So, as I acknowledged previously in my blog, I simply could never find a way to document all of the important events that I’ve missed documenting in the boys lives. And yet, I’m still very eager to get some of my more important and sentimental memories out of my head and onto a safe place where the boys could see them someday. The memory speaking loudest in my head today,and most days, is the story of when Ben was born, and Jake became a big brother.
Also, as I’ve alluded to in previous blog posts, I was fairly anxious about bringing a second child into a single household. SO, I had been reading all of the books I could find to help Jake and myself transition more smoothly into the next step of our life. I followed all the advices of all of the experts. I spoke with Jake frequently about babies. I taught him that the big bump in my belly was his little brother. I taught that babies are small and fragile, and even though he’ll love his brother someday, when he was born, his little brother would only poop and cry.. (not play…)Jake responded well to these ideas.

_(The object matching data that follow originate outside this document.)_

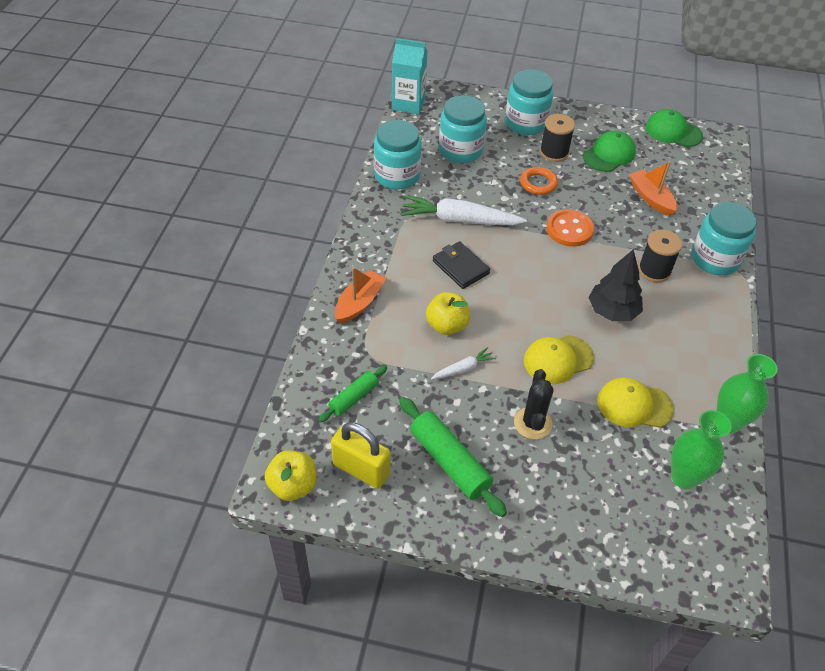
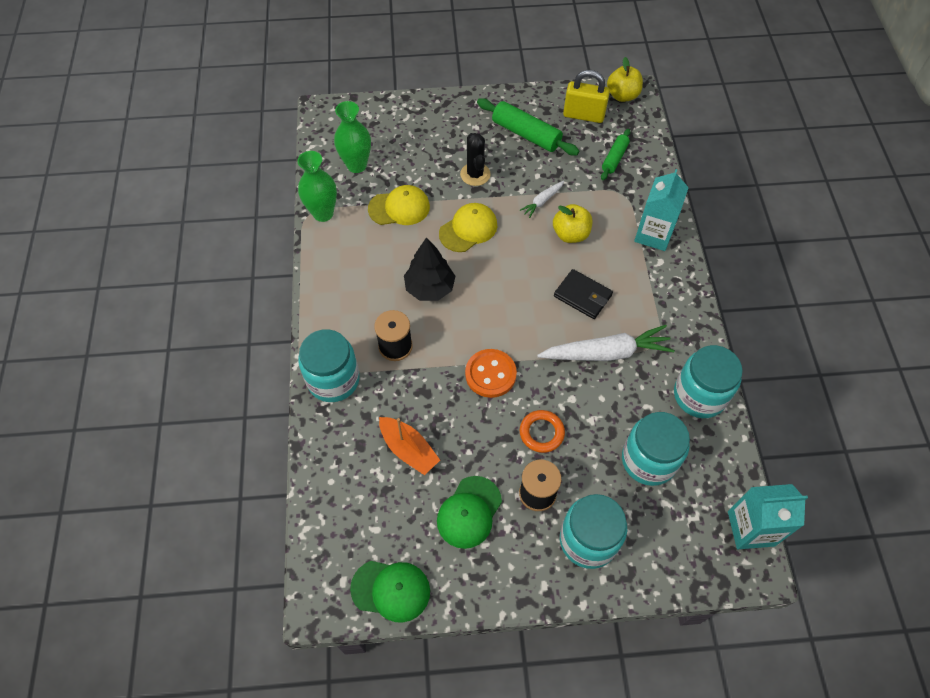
camera: 165 degrees right, 10 degrees up
(359, 303) = (653, 234): orange boat -> turquoise carton

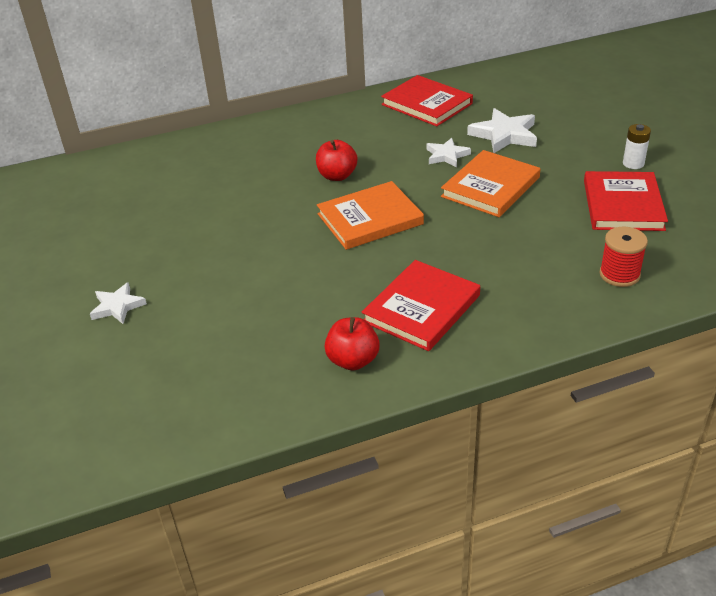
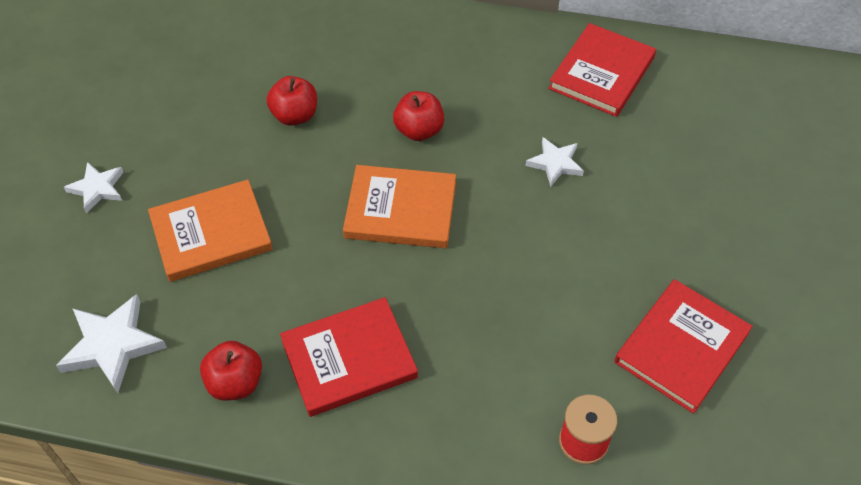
camera: 30 degrees right, 15 degrees up
(237, 204) = (295, 115): none -> red apple
(426, 104) = (601, 73): red book -> red book turned 45 degrees clockwise
(490, 187) = (560, 236): orange book -> orange book (211, 233)
(504, 135) = (646, 167): white star -> white star (112, 345)
(633, 163) = (753, 294): white battery -> none

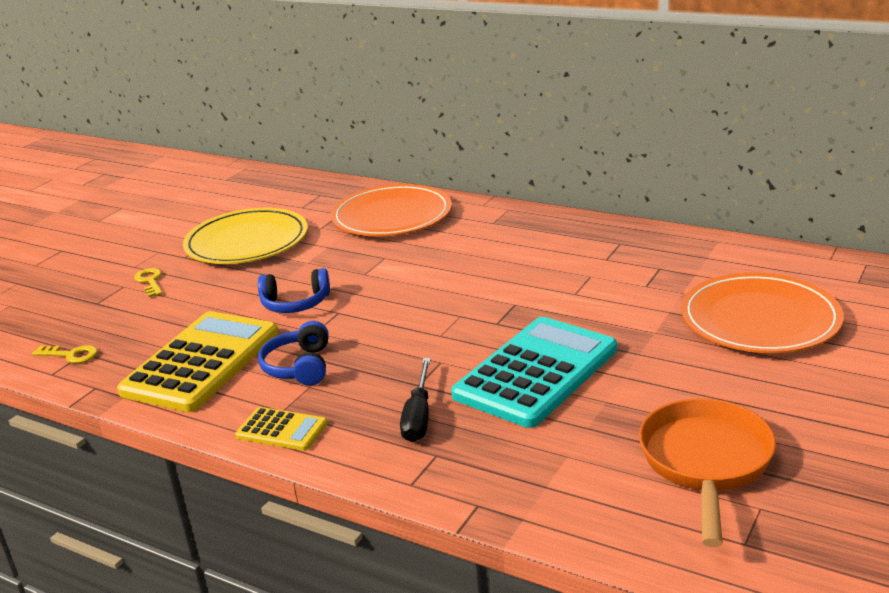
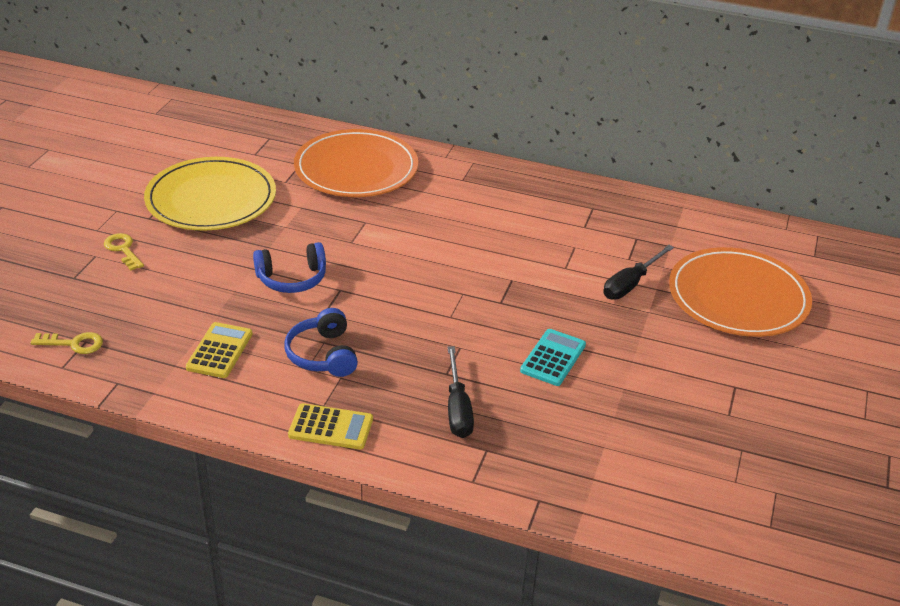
camera: 15 degrees left, 10 degrees up
(201, 362) = (219, 351): yellow calculator -> yellow calculator, size x0.48
(536, 372) = (553, 358): turquoise calculator -> turquoise calculator, size x0.48
(641, 307) = (630, 284): none -> black screwdriver
(705, 463) = (723, 450): orange pan -> none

He would sing lullabies to my belly and speak excitedly about being a “big boy” or a “big brother”. He was even very successful at a game we invented to help him be a big brother; Jake would take a simple shot glass and put toys into it. If the toys fit, he knew they were small enough to be swallowed by his baby brother, and so they were not safe. If they didn’t fit, the baby could see them. Jake would teach this game to babysitters and grandma when they came to visit.
But, as promising as his outlook had seemed, there were some definite clues that Jake was not going to make the transition to big brother seamlessly. Jake was given a doll, just like the experts suggested, to play with. The hope was that he would see me getting ready for my baby, and he would want to emulate that with his doll, putting him in the position to think like a big boy instead of like a baby. If I feed my baby, he would feed his baby. If I changed my baby’s diaper, he would change his baby’s diaper. This however, did not agree with Jake. He had no interest in this doll. He would push it aside, throw it away (literally), drop it down the laundry chute, leave it in the cars… but had not taken any interest in protecting and loving it.
So, being optimistic but cautious, we invited Jake into the labor and delivery room when Ben was bundled up and sound asleep. Ben was an extraordinarily cute baby, and while he was sleeping, it’s hard to imagine there would be a heart that he couldn’t just melt. Apparently, Jake thought otherwise. Jake slowly walked up to the bed and climbed up onto my lap. We showed him the baby, and he just stared at him.
“I DON’T LIKE THAT BABY, MAMA! YOU GIVE HIM BACK!”
Hmmm… not what I had been hoping for. Ryan and I began to reassure Jake that this was his baby and he was a good baby, and the baby even “came with presents” for him. We gave Jake the presents from “his brother” (gma Linda) and waited for a more positive response. Jake just kept saying over and over, “I don’t like this baby. I want a different baby.”
Strangely, Ben had always just adored Jake. Even as a small baby, from his earliest moments of being alert, Ben was interested in his big brother. After a few, long, tough moments of our lives, Jake finally agreed to hold his little brother. Ryan had positioned Jake in his reclining rocking chair. Ben was sleeping soundly as I laid him in Jake’s arms. Jake starred at him. He smelled his hair, and slowly, he started rocking. Jake was just a few moments into holding his brother for the first time when he feel asleep. It was obvious they were very comfortable supporting each other.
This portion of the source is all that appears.